In addition to the MS11 strain, we examined antibody levels to each
infected patient's homologous isolate, anticipating that the responses
to the participants' own infecting isolates would be higher than
responses to the laboratory strain of N. gonorrhoeae. In
infected female patients, there was a slight increase in the level of
infecting isolate-specific, but not MS11-specific, IgA1 antibodies in
cervical mucus between the time of antibiotic treatment and 2 weeks
thereafter. Such isolate-specific responses may contribute to the
reduced risk of reinfection with the same serovar of N. gonorrhoeae reported by Plummer et al. (37). In
contrast, there was a decrease in the level of isolate-specific IgG
antibodies between visits 1 and 2 in these same patients.
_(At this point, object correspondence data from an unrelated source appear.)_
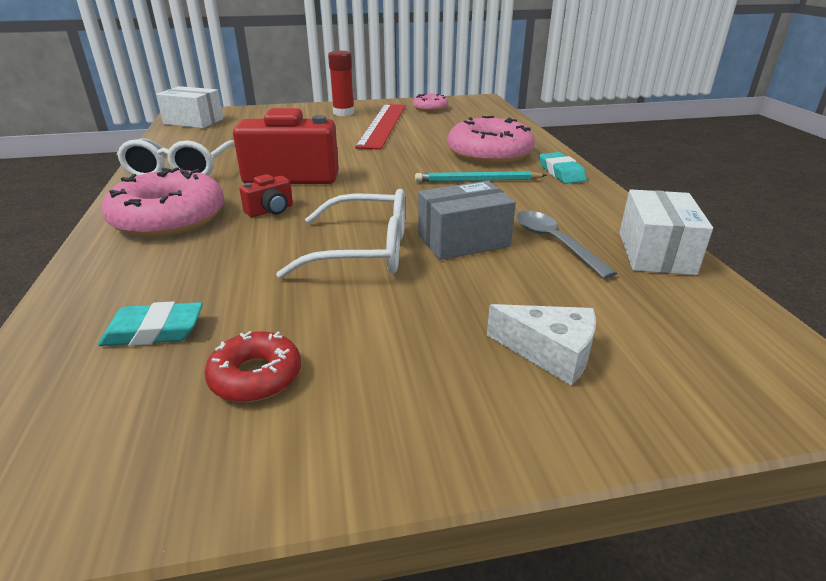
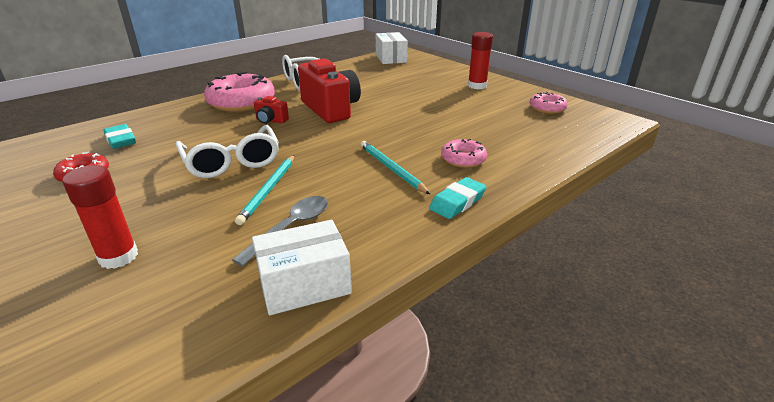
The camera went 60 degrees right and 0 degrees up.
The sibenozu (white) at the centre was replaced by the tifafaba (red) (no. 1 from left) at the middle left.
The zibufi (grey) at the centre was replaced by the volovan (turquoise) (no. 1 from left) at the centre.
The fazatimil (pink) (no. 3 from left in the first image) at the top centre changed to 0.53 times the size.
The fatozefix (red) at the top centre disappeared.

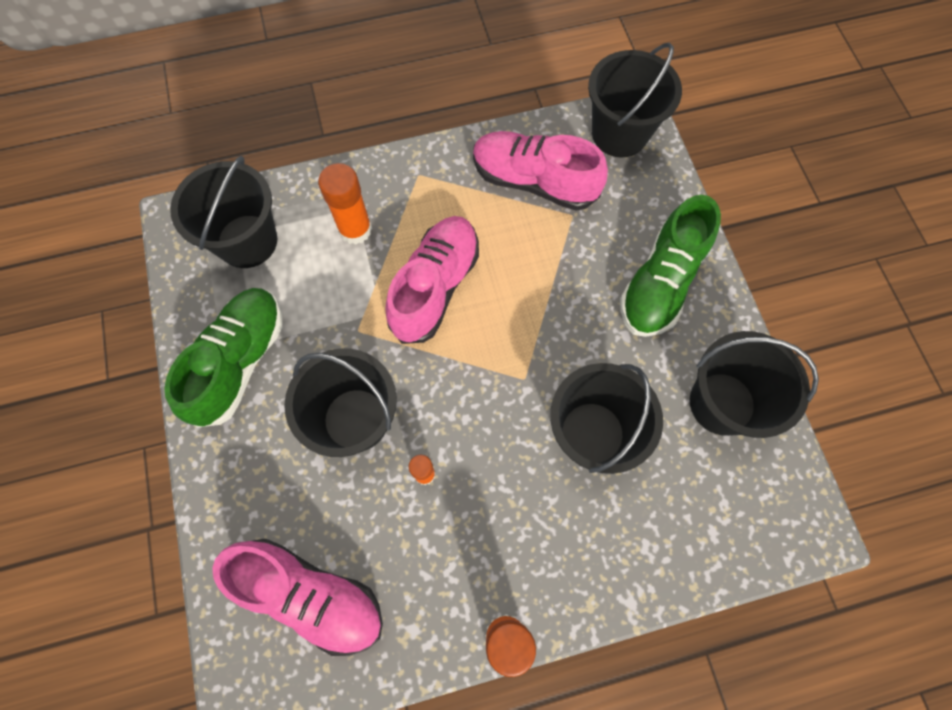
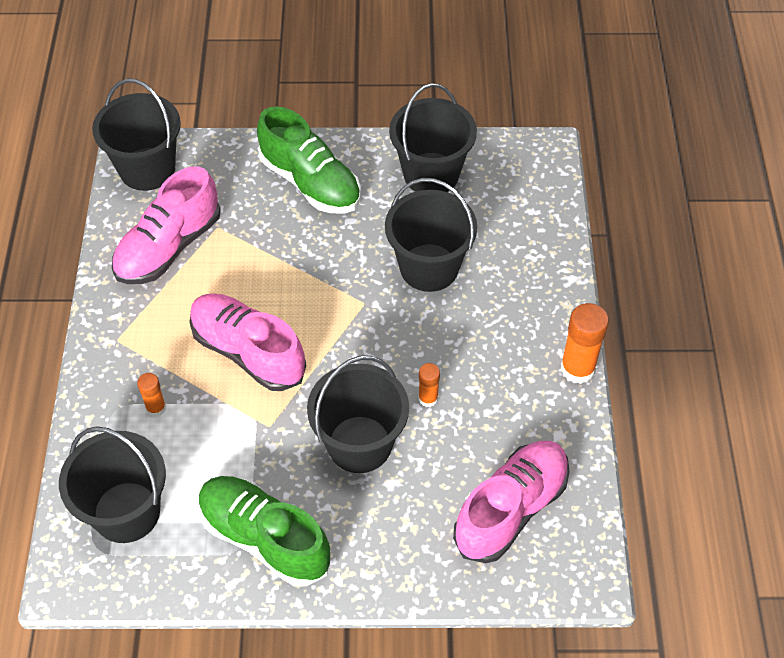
The camera went 75 degrees left and 15 degrees down.
The tifafaba (orange) (no. 1 from left) at the top centre changed to 0.56 times the size.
In males,
there was a slight increase in serum IgG antibodies against the
patients' homologous isolates from visit 1 to visit 2. In contrast to
our expectations, we found, with a few exceptions (IgG in cervical mucus and IgA2 in male serum), that the levels of antibody to the
homologous infecting isolates were similar to those to the MS11 strain
in both males and females. The absence of a substantial antibody
response to N. gonorrhoeae stands in marked contrast to the
serum and secretory antibody responses produced by mucosal infections
with other bacterial pathogens such as N. meningitidis or
Vibrio, Salmonella, and Shigella
species (8, 10, 17, 38). The absence of substantial levels
of antibodies to both the MS11 strain and the homologous isolates
suggests that there is little to no antibody response during and after
uncomplicated gonococcal infections in males and females.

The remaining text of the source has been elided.